■ Input data:
★ ★ ★ ★ ★

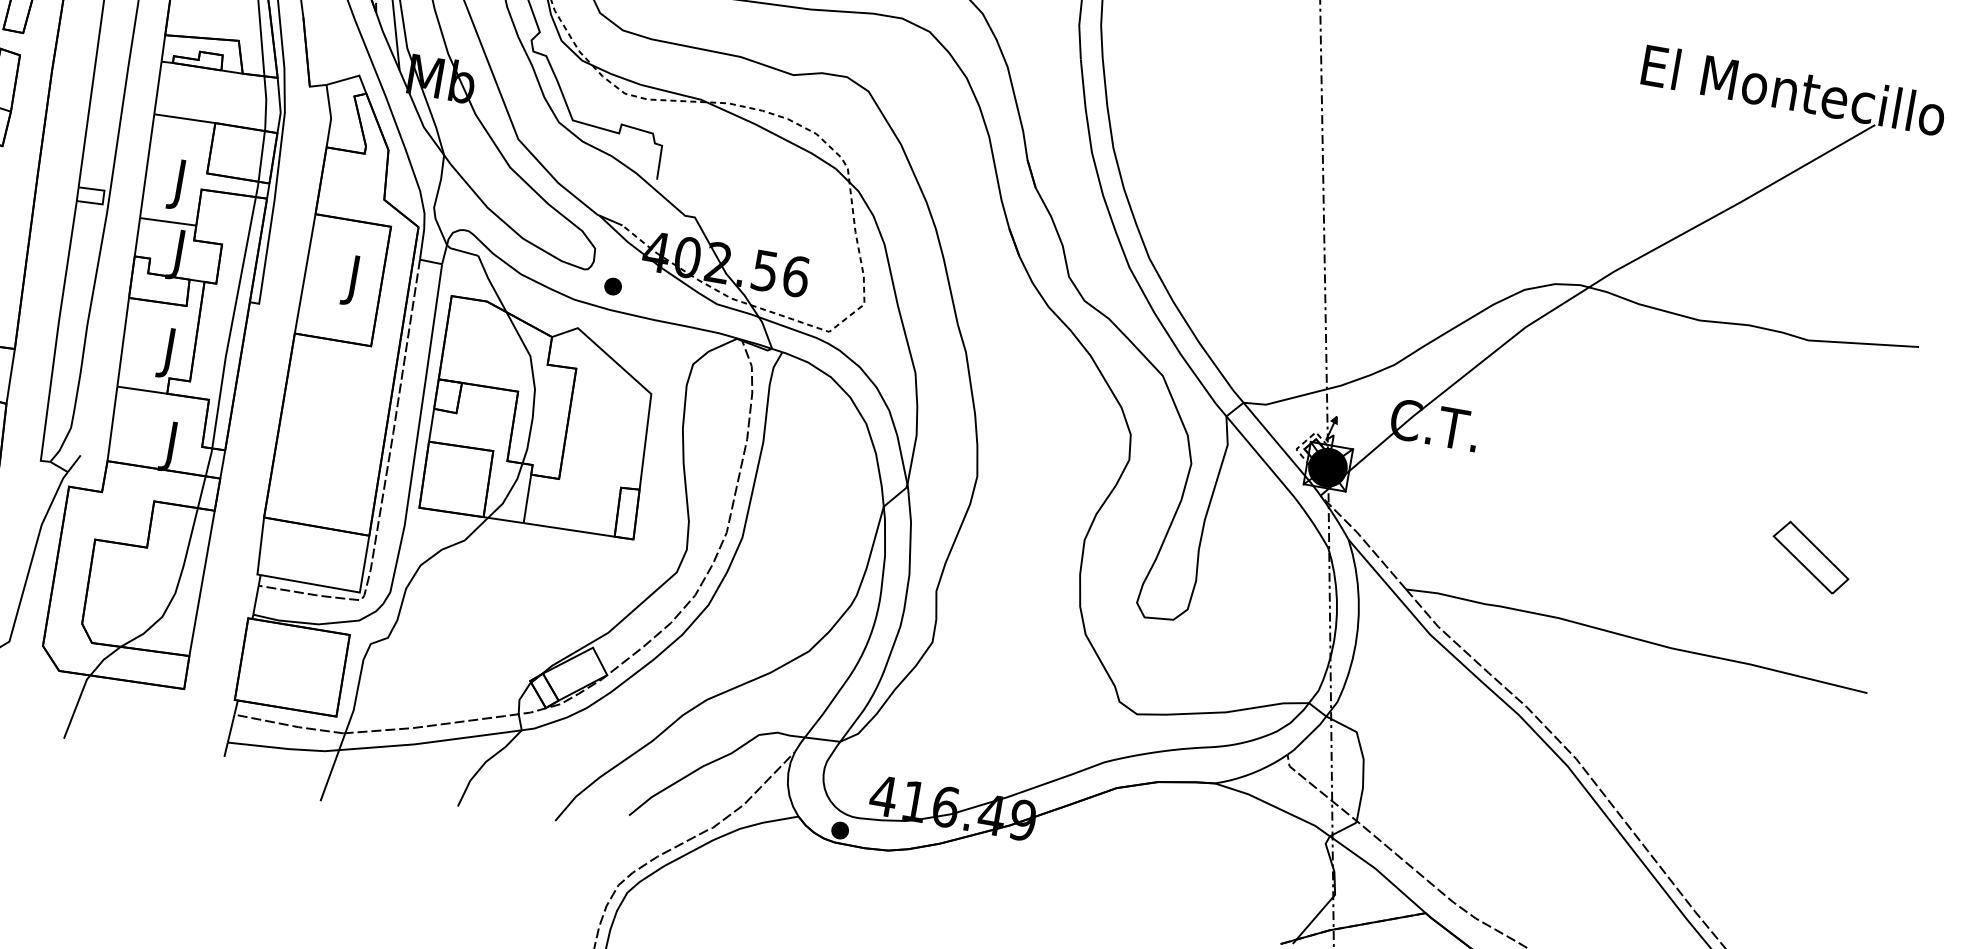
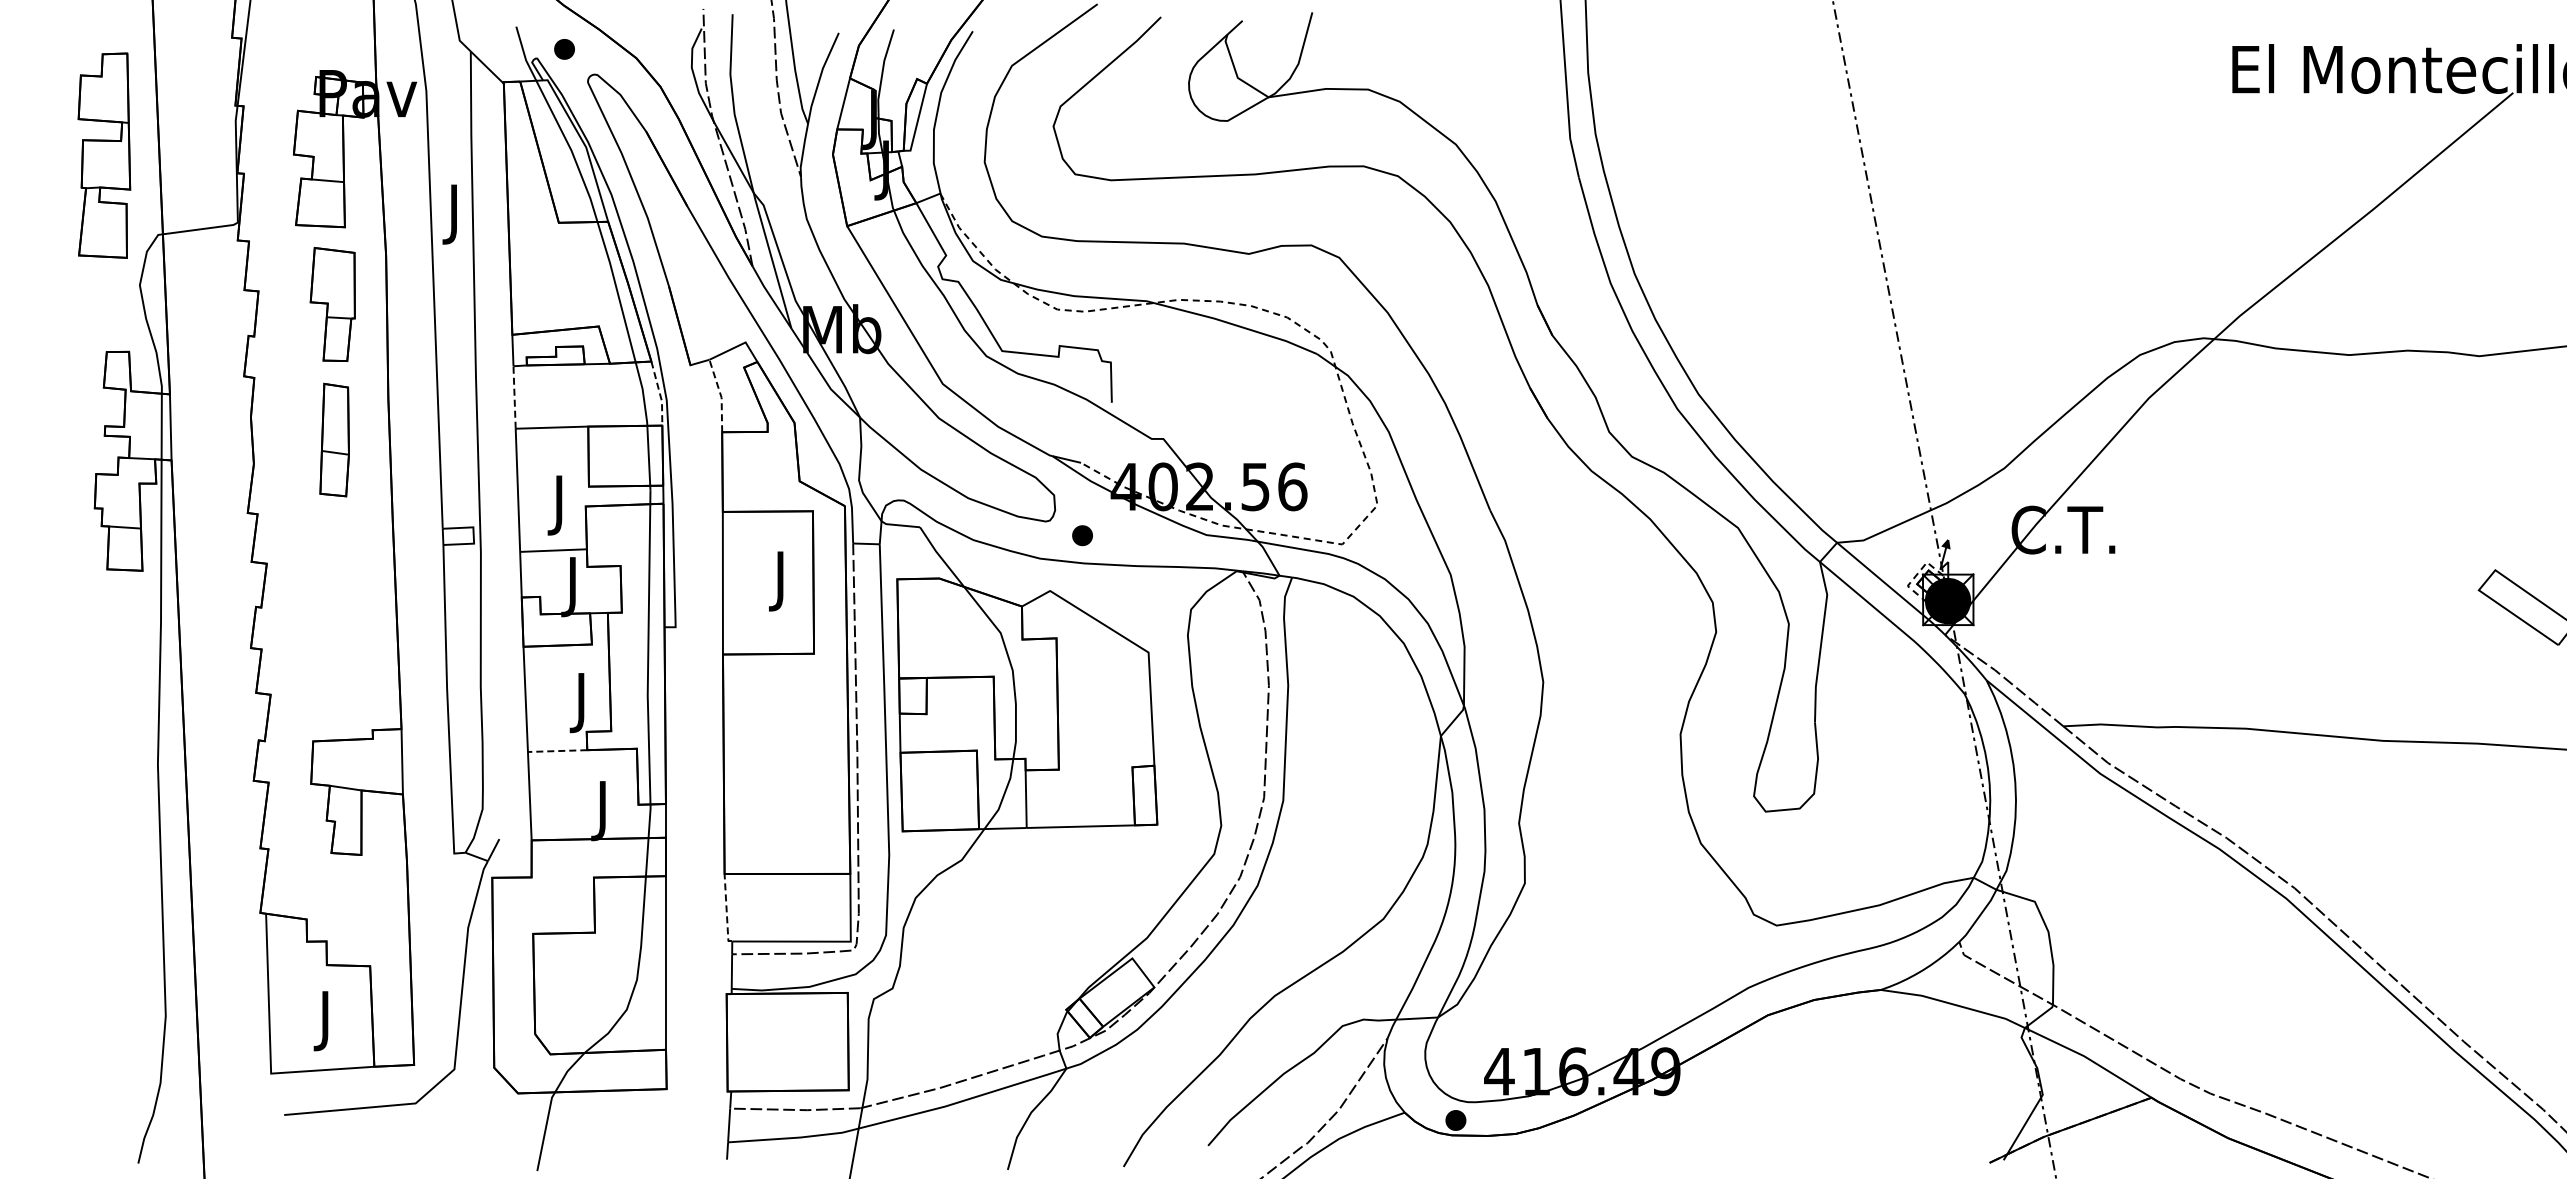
line: (157, 87) -> (514, 397), solid -> dashed
line: (279, 105) -> (659, 393), solid -> dashed
line: (331, 116) -> (721, 395), solid -> dashed
line: (142, 390) -> (557, 751), solid -> dashed
line: (260, 547) -> (726, 909), solid -> dashed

★ ★ ★ ★ ★

■ Problem details: Where an entry contains an image, skip the image; repeat everything else exactly.

■ Task response:
line: (157, 87) -> (514, 397), solid -> dashed
line: (279, 105) -> (659, 393), solid -> dashed
line: (331, 116) -> (721, 395), solid -> dashed
line: (142, 390) -> (557, 751), solid -> dashed
line: (260, 547) -> (726, 909), solid -> dashed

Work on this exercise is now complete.